Bipartisan Deal Could Protect Obamacare for Next Two Years

A bipartisan pair of U.S. senators reached an agreement Tuesday that could help stabilize the nation’s health insurance marketplaces in the short term. But the legislation still faces an uphill battle in the upper chamber of Congress and may never see the light of day in the House.
The deal, reached by Democrat Patty Murray and Republican Lamar Alexander, would reinstate federal funding for insurance companies for the next few years while also providing states more flexibility from some Obamacare mandates. They say it buys the two parties some breathing room.
“This takes care of the next two years,” Alexander told reporters at the Capitol Tuesday. “After that, we can have a full-fledged debate on where we go long-term on health care.”
Last week, President Trump created this new crisis when he announced he was ending the Affordable Care Act’s cost sharing reduction payments to insurance companies, which are what enable insurance companies to comply with Obamacare’s mandate that lower- and middle-income Americans receive dependable insurance plans if they can’t afford the full cost of the plans.
After declaring Obamacare “dead” on Monday, Trump seems to be putting his weight behind the new deal.
“The solution will be about a year or two years. And it will get us over this intermediate hump,” Trump told reporters in the Rose Garden Tuesday.
While the final details of the legislation are still being worked out, the broad outline of the proposal would provide waivers to states if they prove the changes will bring down the cost of health care – a major concession to Republicans who tried and failed earlier this year to turn Obamacare into block grants.
In a concession to Democrats, the bipartisan agreement restores more than $100 million in Obamacare outreach funding that former Health and Human Services Secretary Tom Price had stopped using. Critics said Price’s move was a blatant attempt by the Trump administration to kill Obamacare by trying to keep more Americans from signing up for exchanges.

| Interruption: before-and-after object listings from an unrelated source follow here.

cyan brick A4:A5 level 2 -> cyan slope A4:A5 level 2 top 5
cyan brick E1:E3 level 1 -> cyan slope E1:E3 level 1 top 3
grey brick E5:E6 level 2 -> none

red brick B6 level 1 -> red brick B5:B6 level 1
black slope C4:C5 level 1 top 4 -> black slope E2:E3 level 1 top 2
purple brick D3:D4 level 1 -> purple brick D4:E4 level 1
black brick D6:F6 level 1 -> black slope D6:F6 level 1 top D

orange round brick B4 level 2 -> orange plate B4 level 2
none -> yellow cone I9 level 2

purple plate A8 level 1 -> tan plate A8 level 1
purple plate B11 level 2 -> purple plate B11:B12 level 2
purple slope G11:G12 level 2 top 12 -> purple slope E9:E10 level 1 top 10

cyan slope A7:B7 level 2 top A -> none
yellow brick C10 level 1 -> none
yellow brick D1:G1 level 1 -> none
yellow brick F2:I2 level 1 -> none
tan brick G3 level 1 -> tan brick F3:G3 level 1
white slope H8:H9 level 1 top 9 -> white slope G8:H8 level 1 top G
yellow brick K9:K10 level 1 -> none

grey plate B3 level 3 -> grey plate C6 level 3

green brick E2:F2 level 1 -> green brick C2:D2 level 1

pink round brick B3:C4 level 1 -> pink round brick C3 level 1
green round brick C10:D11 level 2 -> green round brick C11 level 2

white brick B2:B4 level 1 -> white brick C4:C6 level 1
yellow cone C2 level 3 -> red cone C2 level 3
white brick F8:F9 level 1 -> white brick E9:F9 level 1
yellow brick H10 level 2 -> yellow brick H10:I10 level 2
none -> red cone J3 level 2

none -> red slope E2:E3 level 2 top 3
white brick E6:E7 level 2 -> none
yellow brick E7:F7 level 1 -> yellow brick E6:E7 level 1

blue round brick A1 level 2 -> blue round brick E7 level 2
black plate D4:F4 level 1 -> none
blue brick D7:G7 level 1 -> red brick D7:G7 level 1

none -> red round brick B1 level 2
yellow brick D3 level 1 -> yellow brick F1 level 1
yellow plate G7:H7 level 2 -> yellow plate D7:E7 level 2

“The president had been sabotaging this bill, and the agreement would undo much of that sabotage,” Senate Minority Leader Chuck Schumer told reporters after the agreement was announced.
Schumer and other Democrats were also up in arms that Trump canceled the insurance subsidies that are needed to keep health insurance markets afloat. But senior Republicans say Trump ended those Obamacare subsidies in order to force the two parties to work out their own, longer-term agreement.
“I think he wanted to create a forcing action to get Congress to do something,” Republican Sen. John Thune told reporters Tuesday. “He was trying to trigger action by Congress.”
Now that some action has been triggered, Sens. Murray and Alexander are working behind the scenes to form a broad bipartisan coalition to prove to party leaders they have the votes to pass the short-term fix, but they’re already receiving pushback from the far right wing of the party.
“Obamacare is in a ‘death spiral.’ Anything propping it up is only saving what Republicans promised to dismantle,” GOP Rep. Mark Walker said in a statement. Walker chairs the Republican Study Committee, a large and powerful bloc of conservative House members that has successfully derailed bipartisan agreements in the past.
Other Republicans, like Sen. Rand Paul of Kentucky, have characterized the deal as a “bailout” for insurance companies, which means this new Obamacare fight will test the strength of more moderate lawmakers in both parties who have largely been stymied in this Congress.